If you haven't played with delta functions before and you haven't seen this, then you will on the problem set, because we have a problem that works through a great many details. But in particular, it's clear that this is not-- this quantity can't be a delta function of k, because, if it were, this would be just e to the ikx. And that's definitely not a delta function.

Meanwhile, what can you say about the continuity structure of a delta function. Is it continuous? No. Its derivative isn't continuous. Its second derivative. None of its derivatives are in any way continuous. They're all absolutely horrible, OK? So how many momentum modes am I going to need to superimpose in order to reproduce a function that has this sort of structure? An infinite number. And it turns out it's going to be an infinite number with the same amplitude, slightly different phase, OK?

So you can never say that you're in a state with definite position and definite momentum. Being in a state with definite position means being in a superposition of being in a superposition. In fact, I'm just going right down the answer here. e to the ikx0. Being in a state with definite position means being in a superposition of states with arbitrary momentum and vice versa. You cannot be in a state with definite position, definite momentum. So this doesn't work.

So what we want is we want some good definition. So this does not work. We want some good definition of p given that we're working with a wave function which is a function of x. What is that good definition of the momentum? We have a couple of hints. So hint the first.
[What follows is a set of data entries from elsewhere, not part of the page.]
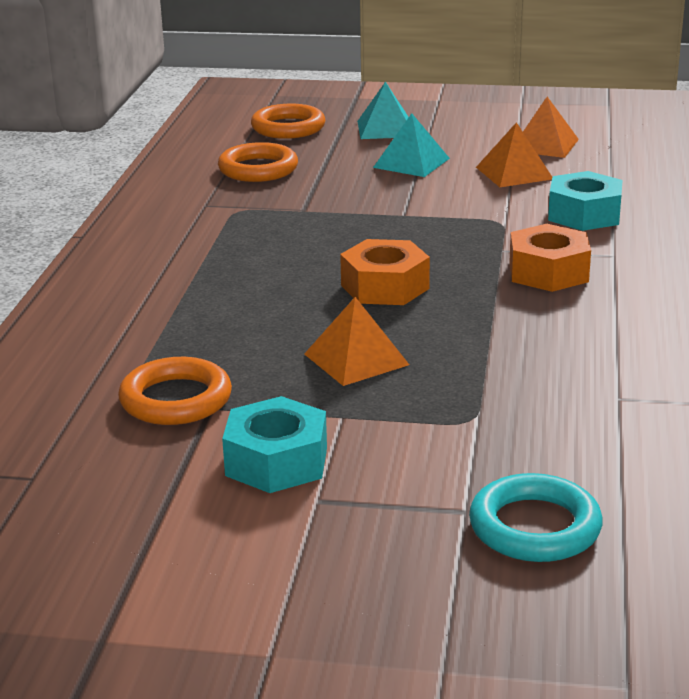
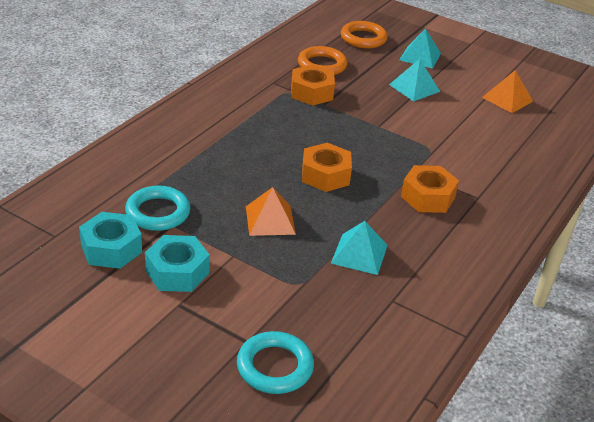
camera: 20 degrees right, 10 degrees up
(176, 399) = (158, 212): orange ring -> turquoise ring
(273, 202) = (312, 92): none -> orange nut
(514, 173) = (470, 115): orange pyramid -> none
(521, 360) = (359, 254): none -> turquoise pyramid
(584, 214) = (486, 161): turquoise nut -> turquoise nut (111, 248)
So this is what we're after. Hint the first is that a wave-- we know that given a wave with wave number k, which is equal 2pi over lambda, is associated, according to de Broglie and according to Davisson-Germer experiments, to a particle-- so having a particle-- a wave, with wave number k or wavelength lambda associated particle with momentum p is equal to h bar k. Yeah? But in particular, what is a plane with wavelength lambda or wave number k look like? That's e to the iks. And if I have a wave, a plane wave e to the iks, how do I get h bar k out of it?
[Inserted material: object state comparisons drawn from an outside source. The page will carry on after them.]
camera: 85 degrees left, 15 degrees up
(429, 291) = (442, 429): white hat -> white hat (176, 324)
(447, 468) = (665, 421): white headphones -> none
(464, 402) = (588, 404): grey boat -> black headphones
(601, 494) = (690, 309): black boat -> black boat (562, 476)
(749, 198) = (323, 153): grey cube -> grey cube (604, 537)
Note the following, the derivative with respect to x. Actually let me do this down here. Note that the derivative with respect to x of e to the ikx is equal to ik e to the ikx. There's nothing up my sleeves.

So in particular, if I want to get h bar k, I can multiply by h bar and divide by i. Multiply by h bar, divide by i, derivative with respect to x e to the ikx. And this is equal to h bar k e to the ikx. That's suggestive. And I can write this as p e to the ikx.

So let's quickly check the units. So first off, what are the units of h bar? Here's the super easy to remember the units of-- or dimensions of h bar are. Delta x delta p is h bar. OK? If you're ever in doubt, if you just remember, h bar has units of momentum times length. It's just the easiest way to remember it. You'll never forget it that way.

So if h bar has units of momentum times length, what are the units of k? 1 over length. So does this dimensionally make sense? Yeah. Momentum times length divided by length number momentum. Good. So dimensionally we haven't lied yet.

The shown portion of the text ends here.